KONSTANTIN WECKER: "TOBE, ZÜRNE, MISCH DICH EIN!"

Er ist ein Sänger, ein Musiker und er ist ein Moralist, der bei hoher Sprachgewalt kein Blatt vor den Mund nimmt: Konstantin Wecker. Und er ist einer, der sich einmischt, wenn er es für nötig hält und nicht erst, wenn es schon viele tun. Wie zuletzt im Irak, wohin er am 5. Januar 2003 mit Mitgliedern der Gesellschaft "Kultur des Friedens" aus Tübingen reiste. Nicht wegen sondern trotz Saddam Hussein. Und zu einer Zeit, als sich noch kaum Protest gegen die kriegslüsterne US-Regierung regte. Natürlich griffen ihn die Zyniker und Besserwisser an, hämten ihn als Promi-Gutmenschen mit Einmisch-Syndrom.

Nun hat Hans-Dieter Schütt die Widerreden und Fürsprachen des ungebärdigen Freigeistes herausgegeben, der kongeniale Titel: "Tobe, zürne, misch dich ein!" All das tut er ja fortwährend, aus klarstem Kopf und tiefstem Herzen, wie einige sehr eingehende Interviews in dem Buch zeigen.

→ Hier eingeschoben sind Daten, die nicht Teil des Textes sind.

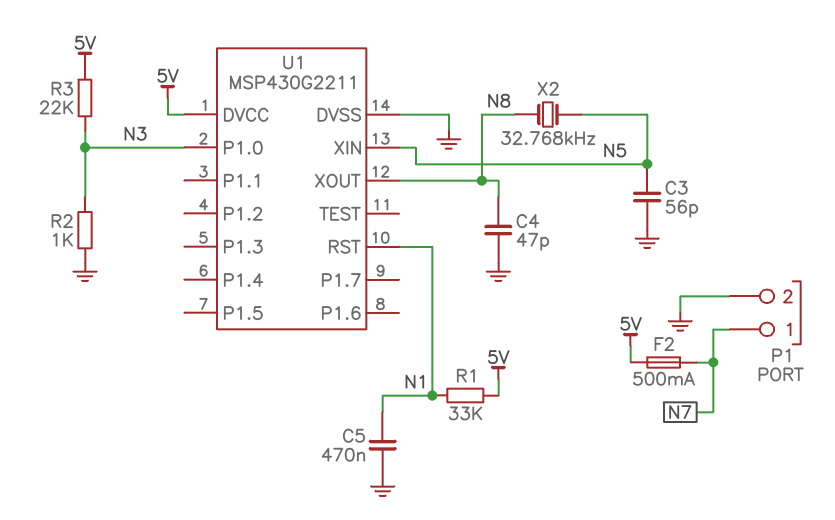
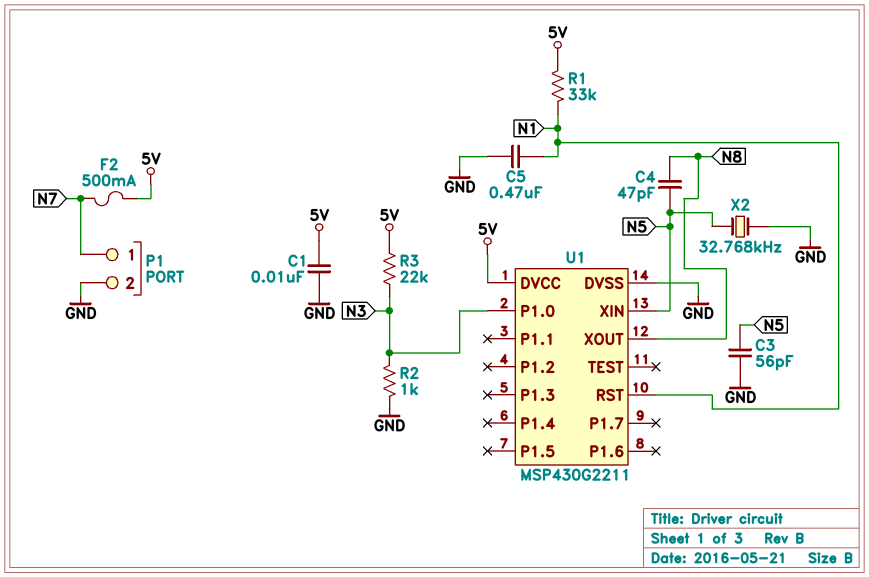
C1: none -> 10nF (5V, GND)
C4: 47pF (GND, N8) -> 47pF (N5, N8)
X2: 32.768kHz (N5, N8) -> 32.768kHz (GND, N5)

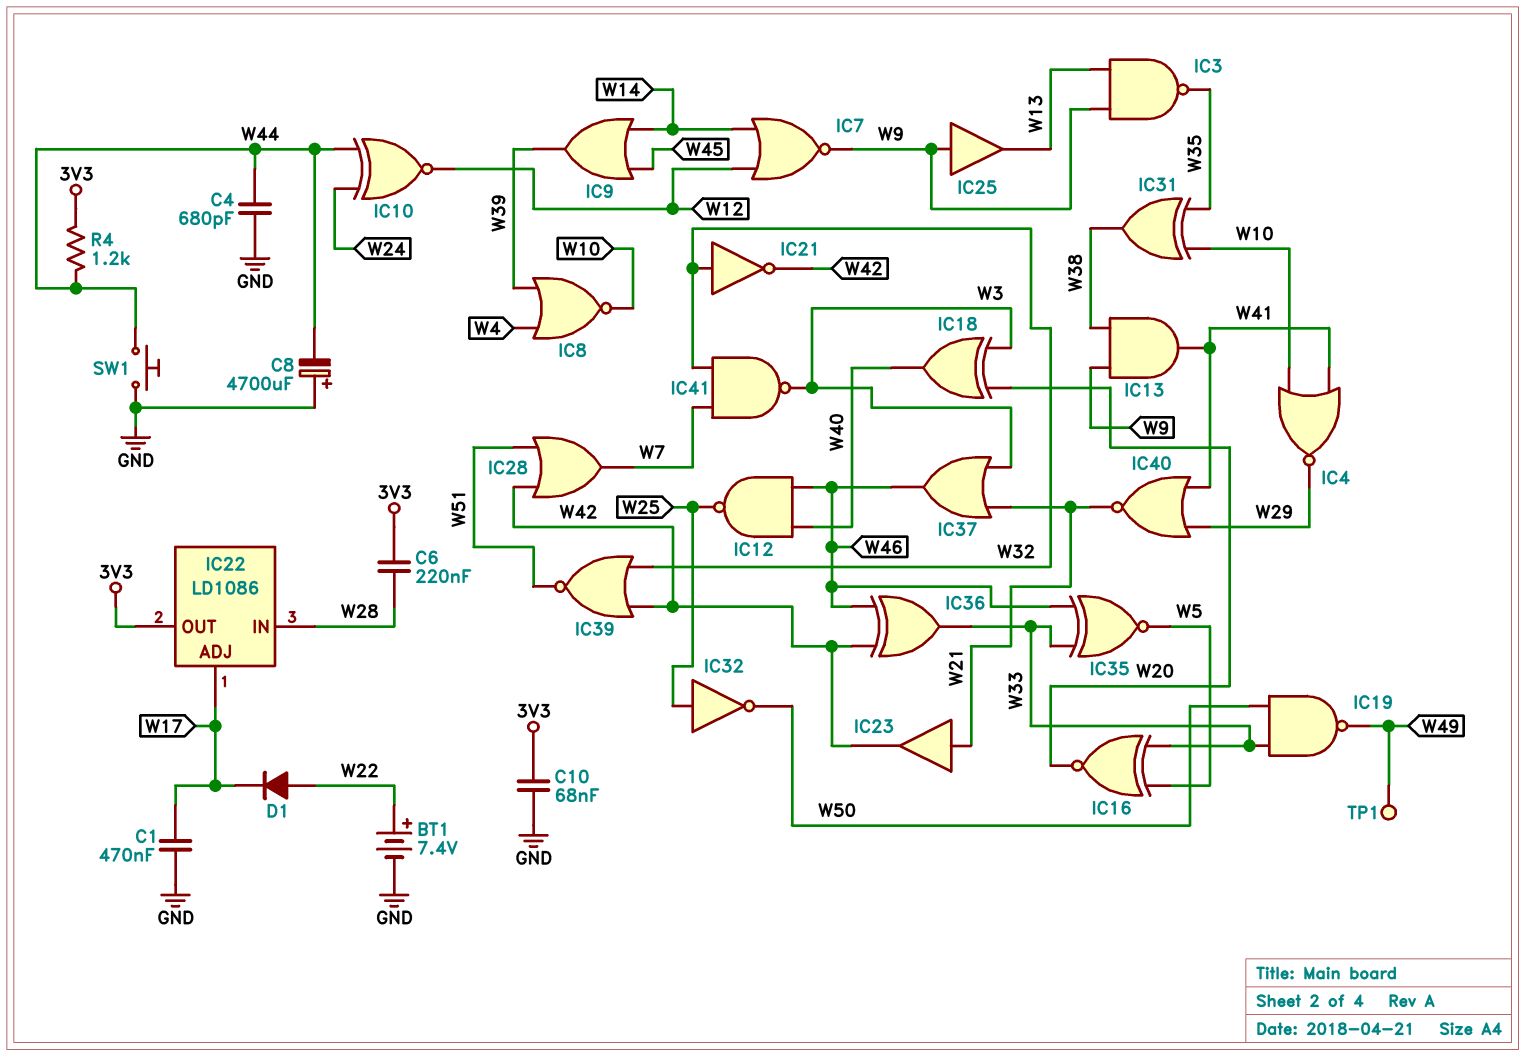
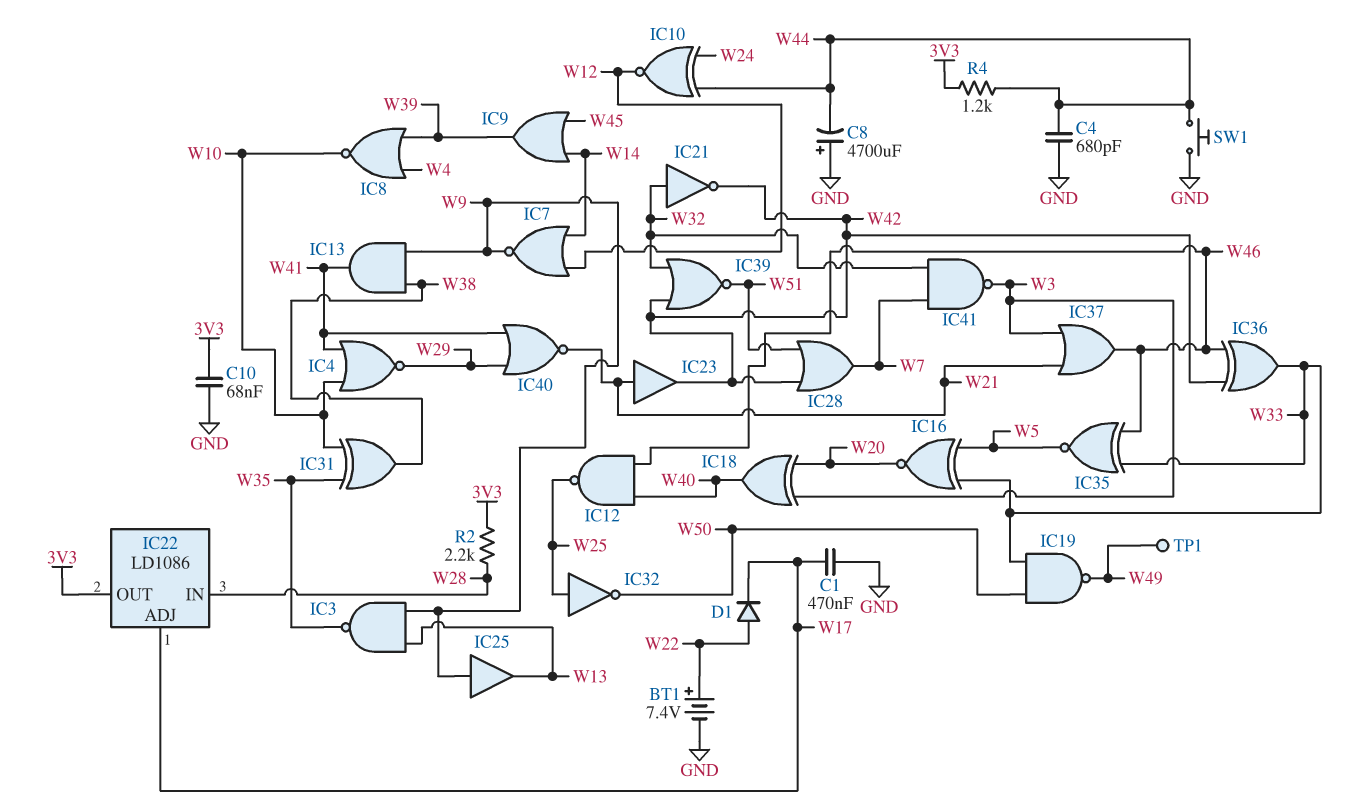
C6: 220nF (3V3, W28) -> none
R2: none -> 2.2k (3V3, W28)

So wehrt er sich mit offener Kritik an diesem derzeitigen Rückwurf auf die Hochkultur der durchtrainierten Egoisten.

Doch Wecker berichtet nicht nur über die bewegenden fünf Tage in Bagdad, er mahnt auch, sei es in seinem fiktiven Brief an seinen nicht-fiktiven Paten-Sohn Amir im Irak, sei es mit Gegenpositionen zur allgemeinen Hysterie nach dem 11. September 2001, wo er auch andere kritische Stimmen wie die von Susan Sonntag zitiert. Und nicht zuletzt wird er bissig satirisch, wenn er den Irakern die lang vermissten Freuden der Befreiung prophezeit, als da sind der freie Genuss von Hamburgern, CNN und Schwarzenegger-Filmen. Aber: nicht überall, wo Demokratie draufstehe, sei auch welche drin.

Ein wichtiger und höchst aufschlussreicher Teil des Buches sind außerdem die Tagebuch-Seiten, Momentaufnahmen, die ursprünglich nicht für eine Veröffentlichung vorgesehen waren. Wer da womöglich den Moralisten Konstantin Wecker verdächtigen wollte, den Terrorimus zu verharmlosen oder gar zu unterstützen, dem sei seine Feststellung entgegen gehalten: "Der Terrorismus untergräbt die Moral und er untergräbt die Vernunft." Und unter dem 11 September 2001 heißt es im Tagebuch unter anderem: "Wie verblendet und von Hass verbrannt muss man sein, um sich zum Massenmord berechtigt zu fühlen?"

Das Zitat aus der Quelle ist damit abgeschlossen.